- DVD cover
- Directed by: Scott Spiegel
- Screenplay by: Lee Batchler; Janet Scott-Batchler;
- Based on: Characters by Peter O'Donnell Jim Holdaway
- Produced by: Marcelo Anciano; Michael Berrow; Ted Nicolaou;
- Starring: Alexandra Staden; Nikolaj Coster-Waldau; Raymond Cruz; Eugenia Yuan;
- Cinematography: Vivi Dragan Vasile
- Edited by: Michelle Harrison
- Music by: Deborah Lurie
- Production company: Miramax Films
- Release dates: March 23, 2004 (Netherlands, DVD); September 28, 2004 (United States, DVD);
- Running time: 78 minutes
- Country: United States
- Language: English

= My Name Is Modesty =

2004 American action film

My Name Is Modesty is a 2004 American action film directed by Scott Spiegel. Quentin Tarantino executive produced. It was released direct-to-DVD. The film is based on the early years of the character Modesty Blaise, a former crime boss turned secret agent. This is the third production that brings Peter O'Donnell's character Modesty Blaise to the screen, following the feature film Modesty Blaise with Monica Vitti in 1966 and the TV pilot Modesty Blaise with Ann Turkel in 1982.

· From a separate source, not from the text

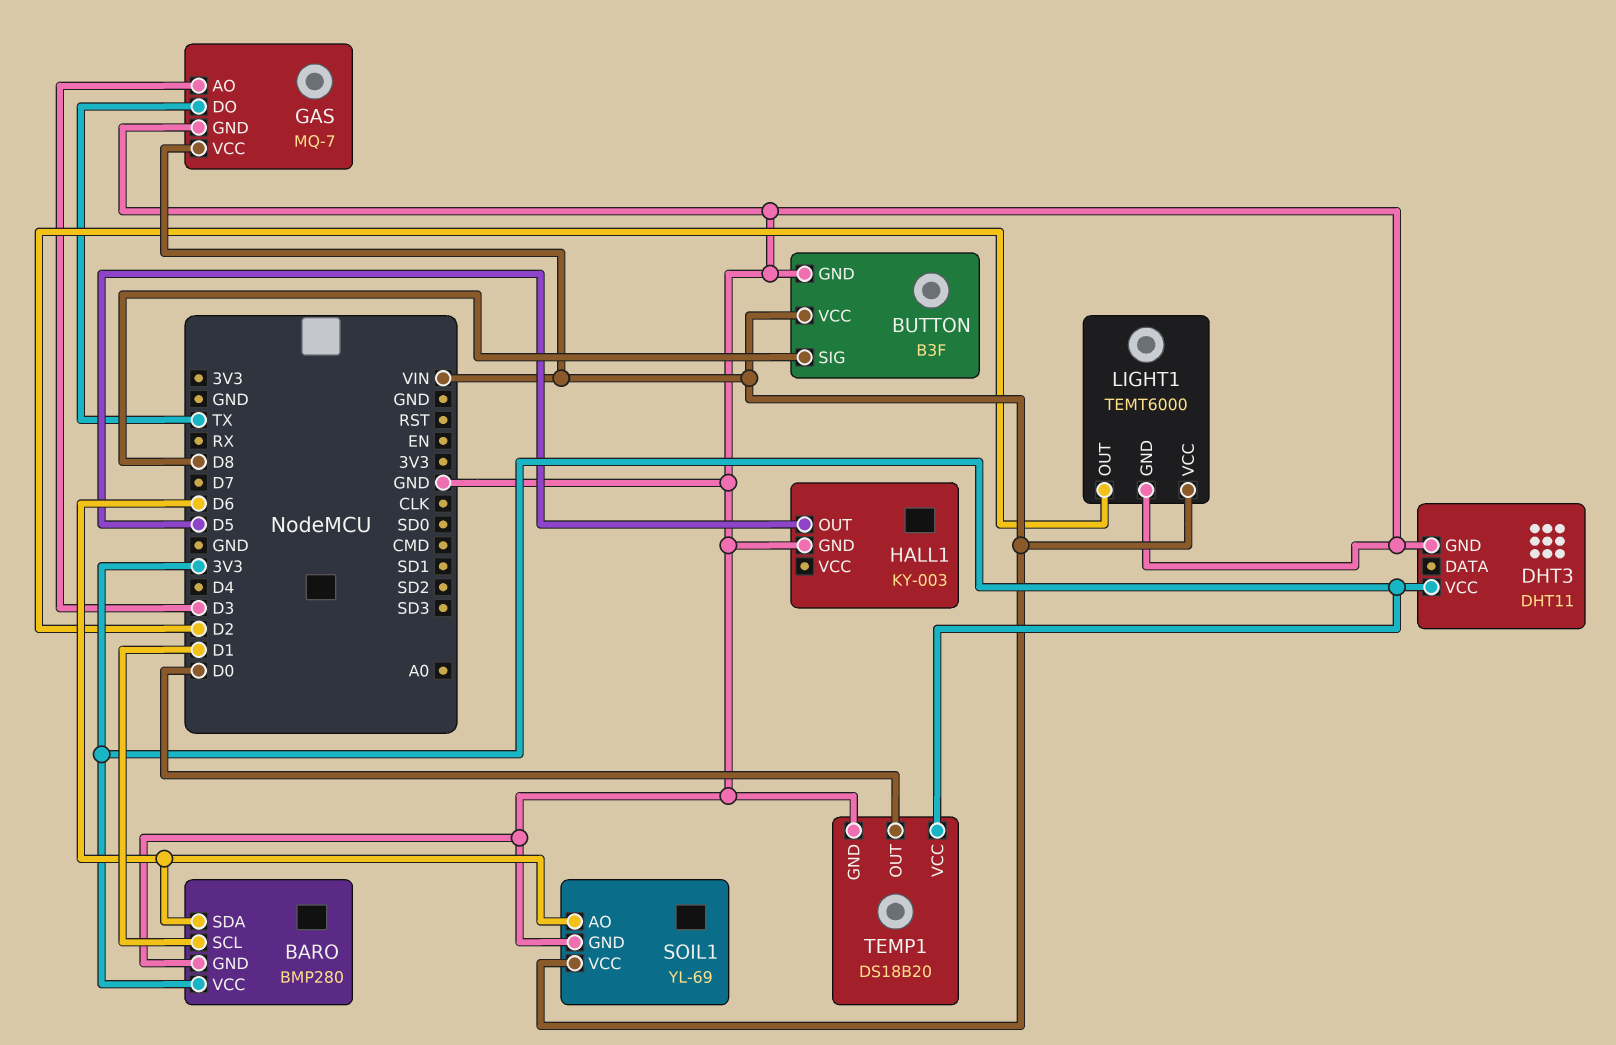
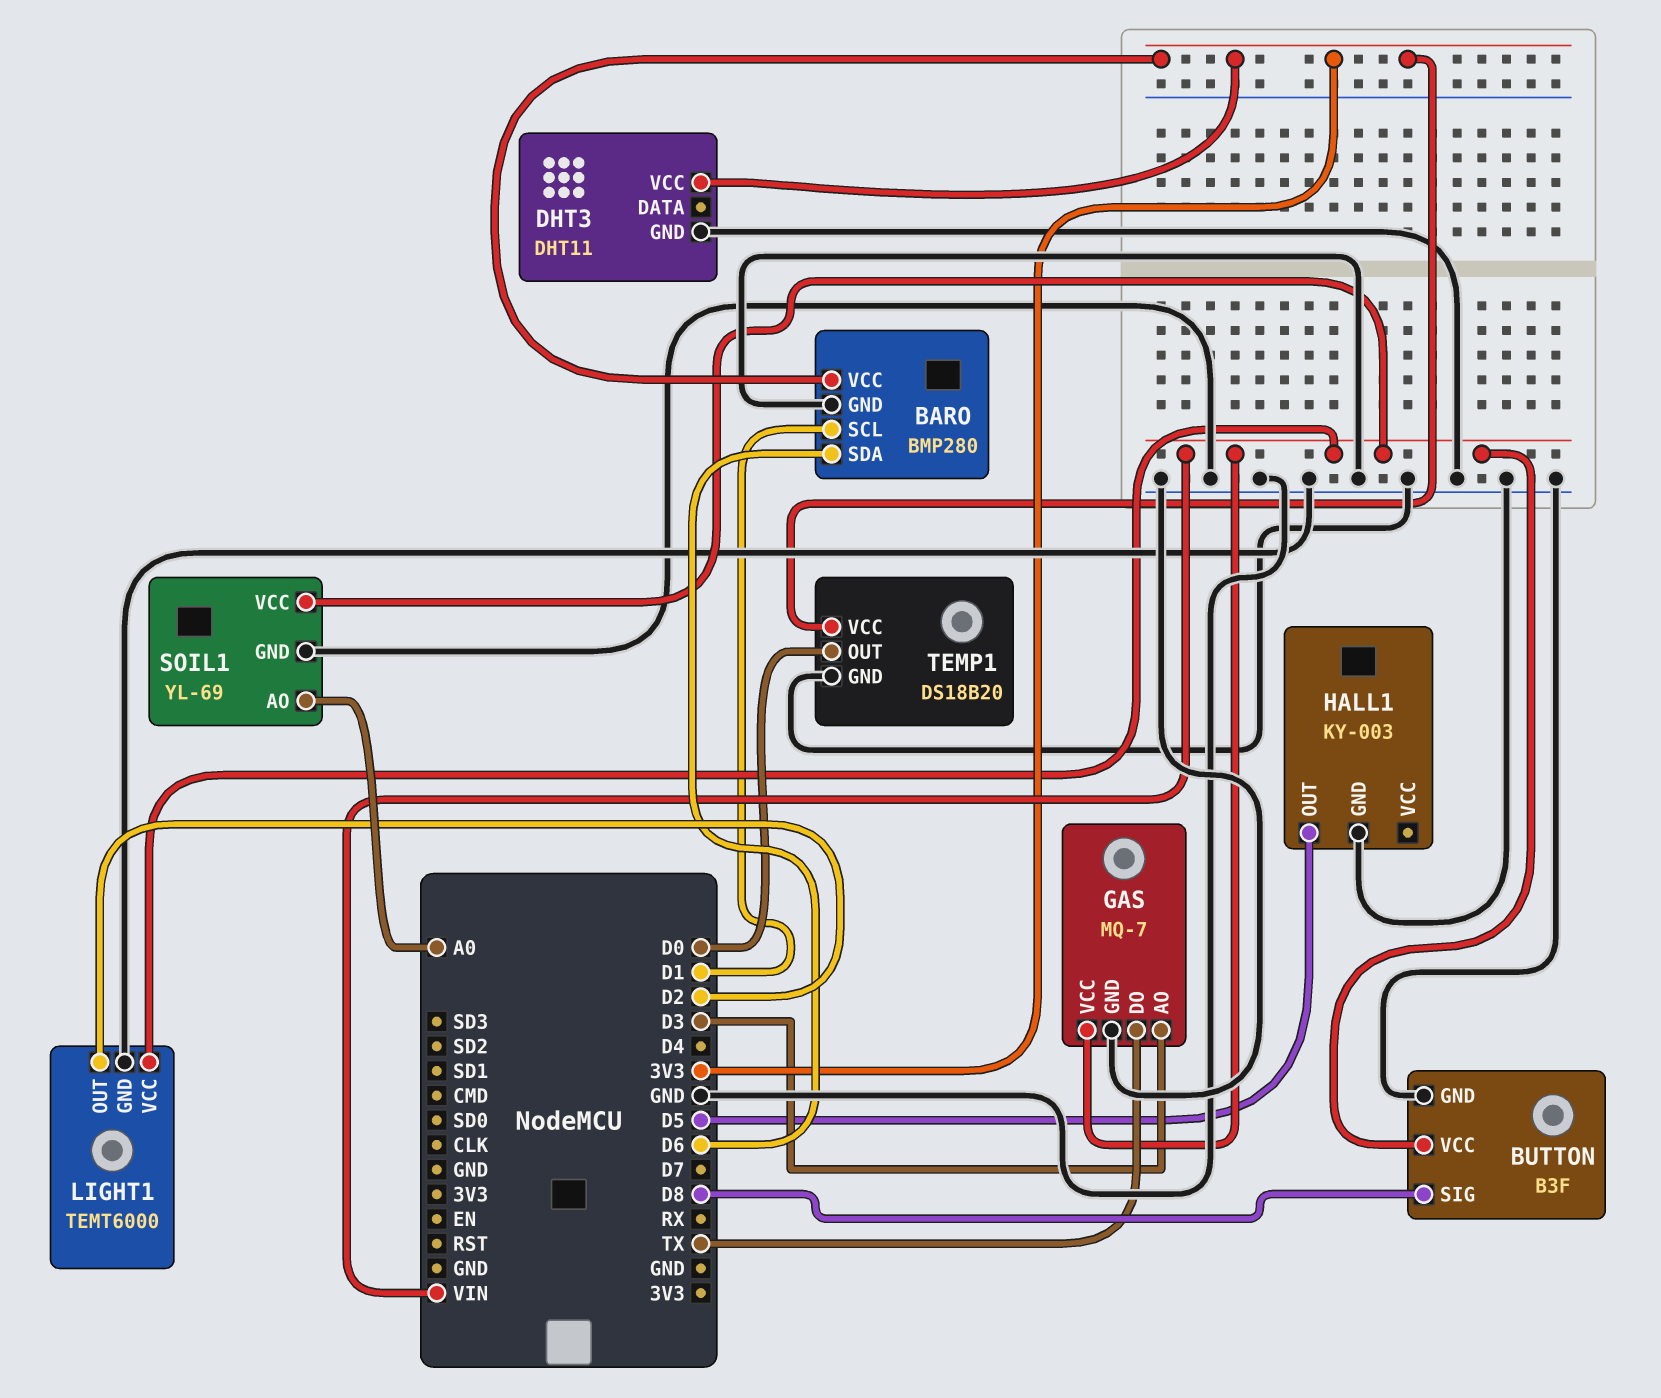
SOIL1 pin AO: D6 -> A0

The film stars British actress Alexandra Staden as Modesty and chronicles a crucial event in the character's life sometime before the start of the comic strip. As such, it omits the key character of Willie Garvin, Modesty's companion throughout the run of the original comic strip and the 30-year series of spin-off novels and short stories published by O'Donnell.

==Plot==
Modesty Blaise is working as a croupier in a casino in Tangier. A group of violent criminals assassinate her employer and enter the casino shooting staff and demanding entry to the casino's safe. Modesty delays her retaliation and retribution as she protects the lives of her staff. When the criminals kill the only person who can open the safe, Modesty arranges for a fellow employee to arrive who has the password for the computer that holds the details of the entry to the vault. As the criminals and their captives await the individual, Modesty takes on the leader of the criminals at the game of roulette. They agree that if she wins twice in a row a captive sworn to not tell what happened is released; when she loses she has to tell the truth about her background to the leader of the criminals who has become fascinated by her. She relates her life story little by little in the manner of Scheherazade.

Modesty tells her life story in flashback beginning as an orphaned child in a refugee camp in the Balkans, to her meeting her mentor who teaches her his knowledge of various languages and martial arts until he died in Algeria where she makes her way to Tangier and becoming a croupier. The criminals eventually enter the safe but are confronted with a revenging Modesty.

The time setting of the film is kept vague. Although flashback sequences involving warfare invoke World War II or other conflicts in the late 1940s and early 1950s (in keeping with the original comic strip), Modesty as an adult is shown using computers and other current (for 2004) technology.

==Cast==
- Alexandra Staden as Modesty Blaise
- Nikolaj Coster-Waldau as Miklos
- Raymond Cruz as Raphael Garcia
- Fred Pearson as Professor Lob
- Eugenia Yuan as Irina
- Valentin Teodosiu as Henri Louche
- Bianca Ana Tudorica as Young Modesty Blaise

==Production==

After director Scott Spiegel filmed From Dusk till Dawn 2 in 1999, producer Harvey Weinstein asked Spiegel to direct My Name Is Modesty. Quentin Tarantino joined the filming as an executive producer. The filming took place in Bucharest, Romania and lasted 18 days. The film was produced pro forma for Miramax Films to maintain rights to the source material, the Modesty Blaise comic strip.

Peter O'Donnell acted as a consultant to the film with an updated sequence in the story mirroring how O'Donnell first met the girl who inspired him.

==Release==
My Name Is Modesty was released straight to DVD.

==Reception==
Juan Morales of The New York Times called the film one of the "vivid examples of Mr. Spiegel's sly, visual directing style". Joe Leydon of Variety opined that the film "isn't half-bad" and is a "mildly diverting time-killer". He went on to note, "Scripters Lee and Janet Scott Batchler concoct a scenario that often plays like the pilot for a syndicated tele series. Budgetary and scheduling restraints require vet vidpic director Scott Spiegel... to keep most of the action within the casino set. Still, Spiegel sustains a reasonable level of tension while Modesty stalls for time. Climactic smackdown is suitably brisk, if predictable. Handsome lensing by Vivi Dragan Vasile is a plus."